# How much turkey have you smoked in a Masterbuilt Extra Wide?



## smokinnn (Oct 25, 2011)

I've been using my Masterbuilt Extra Wide for about 6 months now and just love it.  I did salvage the larger water pan from my old Masterbuilt 7in1 smoker and that helps control the temp a little better.
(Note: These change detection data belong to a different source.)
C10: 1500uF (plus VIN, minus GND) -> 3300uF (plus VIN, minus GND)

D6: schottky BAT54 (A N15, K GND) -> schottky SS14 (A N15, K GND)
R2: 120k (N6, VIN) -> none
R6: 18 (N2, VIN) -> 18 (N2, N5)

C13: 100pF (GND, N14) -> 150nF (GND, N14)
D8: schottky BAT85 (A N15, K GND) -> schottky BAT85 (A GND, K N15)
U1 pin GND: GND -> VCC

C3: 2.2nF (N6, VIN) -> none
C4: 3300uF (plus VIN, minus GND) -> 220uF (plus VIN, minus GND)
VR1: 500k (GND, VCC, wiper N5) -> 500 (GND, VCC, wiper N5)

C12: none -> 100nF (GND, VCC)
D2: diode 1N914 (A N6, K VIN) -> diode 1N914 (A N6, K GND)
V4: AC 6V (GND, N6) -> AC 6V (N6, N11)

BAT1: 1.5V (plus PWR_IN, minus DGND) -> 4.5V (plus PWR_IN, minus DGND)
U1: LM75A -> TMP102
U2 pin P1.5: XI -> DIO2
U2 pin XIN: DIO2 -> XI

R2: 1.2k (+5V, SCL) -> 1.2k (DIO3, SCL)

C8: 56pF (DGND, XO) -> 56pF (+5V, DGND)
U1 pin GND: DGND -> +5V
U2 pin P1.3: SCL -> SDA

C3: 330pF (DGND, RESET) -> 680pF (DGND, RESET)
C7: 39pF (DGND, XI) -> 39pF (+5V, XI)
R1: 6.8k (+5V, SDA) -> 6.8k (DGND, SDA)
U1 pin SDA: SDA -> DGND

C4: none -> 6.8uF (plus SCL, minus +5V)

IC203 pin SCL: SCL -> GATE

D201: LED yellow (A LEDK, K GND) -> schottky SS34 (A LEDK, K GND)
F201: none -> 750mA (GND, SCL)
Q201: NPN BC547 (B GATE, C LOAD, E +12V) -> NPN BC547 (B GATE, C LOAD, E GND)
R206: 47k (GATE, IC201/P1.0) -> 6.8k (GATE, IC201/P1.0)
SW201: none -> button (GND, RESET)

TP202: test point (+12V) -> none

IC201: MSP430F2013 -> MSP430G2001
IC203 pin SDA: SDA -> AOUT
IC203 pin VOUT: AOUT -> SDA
My question is this.  I want to smoke two turkeys for Thanksgiving.  I was wondering what are the largest Turkey's that will fit into this big smoker?  I like to cut the turkeys in half so they smoke more evenly and a little quicker.  There are 4 shelves so that should not be a problem.  We need about 30 pounds worth of turkey this year.  Has anyone smoked two turkeys of 15 pounds or bigger in this smoker before?

Thanks!!

Kevin


----------



## biteme7951 (Oct 25, 2011)

I would not be afraid at all to put 2 turkeys in that puppy... I have had 4 12lb'ers in my MES40 (see my profile pic)...and your smoker has 30% more shelf space and 3 times the heat output! You can halve them up or leave them whole, just stick with 12lb birds or less to help get thru the danger zone. I had to modify my shelf spacing with s-hooks so they all fit.

Happy Smokin' !!!

Barry.


----------



## smokinnn (Nov 20, 2011)

If I cut two 16 pound turkeys in half and put the halves on 4 separate shelves, that is like smoking four 8 pound turkey's right?


----------



## biteme7951 (Nov 21, 2011)

Yup.... but be sure to rotate the top and bottom shelves at least once for even cooking.


----------



## dallasbones (Nov 22, 2011)

I have a 20 pound turkey and Im thinking about smoking it for 3 to 4 hours at 225 and then turning the smoker up to 325 until done just wondering if  anyone ever done this.


----------



## biteme7951 (Nov 22, 2011)

I took mine to temperature then a short blast in the oven at 350 to crisp the skin (10-15min), but you can do it in the smoker too. If you only go 3-4hrs then to 325 you might get a little overshoot because it is gaining temp quicker,  so you may need to watch it closer.


----------